マーケットトレンド の アンチモン 産業
難燃剤セグメントが市場を支配する見込み
- アンチモンは脆い銀白色の半金属で、熱伝導率が低い。主に硫化鉱物のスティブナイトとして自然界に存在する。難燃剤として使用されるアンチモン化合物は、三酸化アンチモン、五酸化アンチモン、アンチモン金属化合物である。
- 三酸化アンチモンは難燃剤として広く使用されている。三酸化アンチモンはハロゲン化合物と反応し、難燃機能を発揮する化合物を生成する。
- アンチモン化合物、特に三酸化アンチモンは様々な材料の難燃剤として一般的に使用されている。三酸化アンチモン自体には難燃機能はないが、ハロゲン化合物と併用すると、その相乗効果で難燃性が発現する。
- また、酸化アンチモンは基材上でのチャー形成(本質的には炭素)を促進し、揮発性ガスの発生を抑える。基材と気相の間にバリアが形成されることで、基材が利用できる酸素が減少し、さらなる燃焼が防止される。
- 難燃剤の使用は、厳しい建築基準、火災安全規制に対する意識の高まり、難燃性材料を必要とする産業活動の増加など、様々な要因により近年増加している。
- 欧州化学品庁の報告書によると、三酸化アンチモンは世界の難燃剤市場の約25%を占めている。しかし、最も多く使用されているアンチモン化合物の一部は、難分解性、生物蓄積性、有毒性といった特性により、ここ10年間に規制された。
- しかしここ数十年、難燃剤は米国環境保護庁(EPA)、複数の州機関、世界各国の規制機関の規制対象となっている。ECHAも、特定の臭素系難燃剤をEU全体の規制候補としている。このため、リン系難燃剤のような環境に優しい難燃剤の需要が高まっている。
- 難燃剤業界の主要企業には、クラリアントAG、ランクセス、BASF SEなどがある。
- したがって、上記のような要因から、難燃剤用途分野は予測期間中アンチモン市場を牽引すると予想される。
アジア太平洋地域が市場を支配する見込み
- アジア太平洋地域は難燃剤、電池、セラミック・ガラス、触媒への用途で需要が増加しており、アンチモン市場を支配する可能性が高い。

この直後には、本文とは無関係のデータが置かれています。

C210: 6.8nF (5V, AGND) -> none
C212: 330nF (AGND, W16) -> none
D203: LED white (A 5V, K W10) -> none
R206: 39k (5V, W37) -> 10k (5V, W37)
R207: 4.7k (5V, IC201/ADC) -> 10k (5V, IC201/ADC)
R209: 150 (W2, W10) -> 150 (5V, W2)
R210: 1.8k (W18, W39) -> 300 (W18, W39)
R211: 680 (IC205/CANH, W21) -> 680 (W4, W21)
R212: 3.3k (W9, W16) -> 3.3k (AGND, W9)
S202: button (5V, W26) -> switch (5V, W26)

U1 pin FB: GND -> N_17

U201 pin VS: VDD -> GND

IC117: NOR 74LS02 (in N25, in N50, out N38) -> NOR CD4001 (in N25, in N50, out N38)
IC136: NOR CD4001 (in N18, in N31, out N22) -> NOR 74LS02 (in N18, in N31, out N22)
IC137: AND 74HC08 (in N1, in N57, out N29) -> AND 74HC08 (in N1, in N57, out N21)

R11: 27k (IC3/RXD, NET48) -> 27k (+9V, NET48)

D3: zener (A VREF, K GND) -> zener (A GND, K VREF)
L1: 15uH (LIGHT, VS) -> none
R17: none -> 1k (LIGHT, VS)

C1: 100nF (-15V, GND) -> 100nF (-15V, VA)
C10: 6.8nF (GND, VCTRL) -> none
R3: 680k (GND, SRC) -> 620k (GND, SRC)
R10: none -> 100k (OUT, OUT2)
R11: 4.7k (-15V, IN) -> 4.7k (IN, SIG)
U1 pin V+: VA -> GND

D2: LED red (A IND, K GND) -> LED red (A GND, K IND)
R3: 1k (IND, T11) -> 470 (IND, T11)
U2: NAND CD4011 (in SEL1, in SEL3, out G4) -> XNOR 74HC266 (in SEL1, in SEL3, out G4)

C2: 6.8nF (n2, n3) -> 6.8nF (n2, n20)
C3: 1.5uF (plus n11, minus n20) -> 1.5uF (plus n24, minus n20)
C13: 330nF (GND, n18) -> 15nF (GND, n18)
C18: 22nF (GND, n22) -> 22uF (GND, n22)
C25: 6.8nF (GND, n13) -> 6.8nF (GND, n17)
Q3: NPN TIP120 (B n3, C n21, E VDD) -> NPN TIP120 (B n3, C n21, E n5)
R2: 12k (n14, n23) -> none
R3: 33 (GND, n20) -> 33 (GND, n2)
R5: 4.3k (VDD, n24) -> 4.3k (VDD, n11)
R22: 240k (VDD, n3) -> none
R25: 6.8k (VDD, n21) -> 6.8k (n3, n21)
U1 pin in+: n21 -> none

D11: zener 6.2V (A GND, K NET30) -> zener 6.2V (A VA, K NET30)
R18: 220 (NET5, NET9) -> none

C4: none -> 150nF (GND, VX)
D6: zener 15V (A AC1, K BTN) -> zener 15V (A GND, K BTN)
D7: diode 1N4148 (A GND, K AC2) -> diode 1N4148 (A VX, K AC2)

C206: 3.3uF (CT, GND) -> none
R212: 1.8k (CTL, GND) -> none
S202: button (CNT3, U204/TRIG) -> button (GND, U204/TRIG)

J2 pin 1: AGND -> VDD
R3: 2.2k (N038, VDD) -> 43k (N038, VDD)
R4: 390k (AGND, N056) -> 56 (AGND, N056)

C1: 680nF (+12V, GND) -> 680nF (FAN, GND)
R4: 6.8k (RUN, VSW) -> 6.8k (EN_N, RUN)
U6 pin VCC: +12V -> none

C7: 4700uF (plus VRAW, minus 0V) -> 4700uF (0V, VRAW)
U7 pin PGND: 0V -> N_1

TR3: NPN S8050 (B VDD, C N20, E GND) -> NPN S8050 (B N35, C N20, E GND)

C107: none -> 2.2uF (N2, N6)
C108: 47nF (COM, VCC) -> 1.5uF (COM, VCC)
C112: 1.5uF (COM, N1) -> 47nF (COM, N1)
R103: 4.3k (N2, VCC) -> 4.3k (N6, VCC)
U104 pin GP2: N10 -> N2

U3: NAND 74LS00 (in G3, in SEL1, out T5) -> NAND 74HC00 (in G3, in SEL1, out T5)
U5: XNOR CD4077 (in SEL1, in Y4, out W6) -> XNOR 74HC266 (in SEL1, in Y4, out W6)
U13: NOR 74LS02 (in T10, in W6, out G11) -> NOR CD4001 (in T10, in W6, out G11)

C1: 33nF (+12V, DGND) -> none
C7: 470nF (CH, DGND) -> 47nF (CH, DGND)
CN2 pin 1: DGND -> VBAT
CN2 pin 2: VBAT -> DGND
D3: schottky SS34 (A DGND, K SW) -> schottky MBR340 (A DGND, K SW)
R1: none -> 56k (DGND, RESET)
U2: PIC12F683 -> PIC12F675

- アンチモンは難燃剤として、電子機器用プラスチック、テント・防護服用繊維、塗料・顔料、合成繊維に使用される。
- 中国はアンチモンの最大生産国のひとつである。しかし、古い鉱山が寿命を迎えたため、ここ数年は生産量が減少している。また、公害を緩和するための国民運動も始まっており、これが工場閉鎖の原因となっている。アンチモンの輸入量は増加しており、供給量も変動している。
- 三酸化アンチモンは難燃剤や塗料・染料の顔料としても使用されている。European Coatingsによると、中国には1万社近くの塗料メーカーがある。世界の大手塗料メーカーのほとんどが中国に製造拠点を置いている。塗料メーカー各社は、特殊塗料の生産能力を拡大するため、中国への投資を増やしている。例えば、2023年9月、ヘンペルA/Sは中国の張家港に新しい製造施設を開設すると発表した。張家港工場は徐々に生産能力を増強し、2025年には年間1億リットルに達する予定だ。
- 近年、インドにおける難燃剤の需要は、建設業界やエレクトロニクス業界の成長、火災安全意識の高まり、規制要件の厳格化など、いくつかの要因によって増加している。また、インドで難燃剤の採用が増加している主な要因の1つに、火災の危険性や安全対策に対する意識の高まりがある。
- Battery Internationalが発表したデータによると、自動車における電子部品の増加と電気自動車へのシフトの進行が鉛蓄電池の需要を促進している。
- さらに、日本政府は電池製造インフラを拡大するため、2030年までに240億米ドルを超える投資を誘致することを目標としており、そのため日本でのアンチモン需要を牽引している。
- したがって、上記の要因はアジア太平洋地域のアンチモン市場に影響を与えると予想される。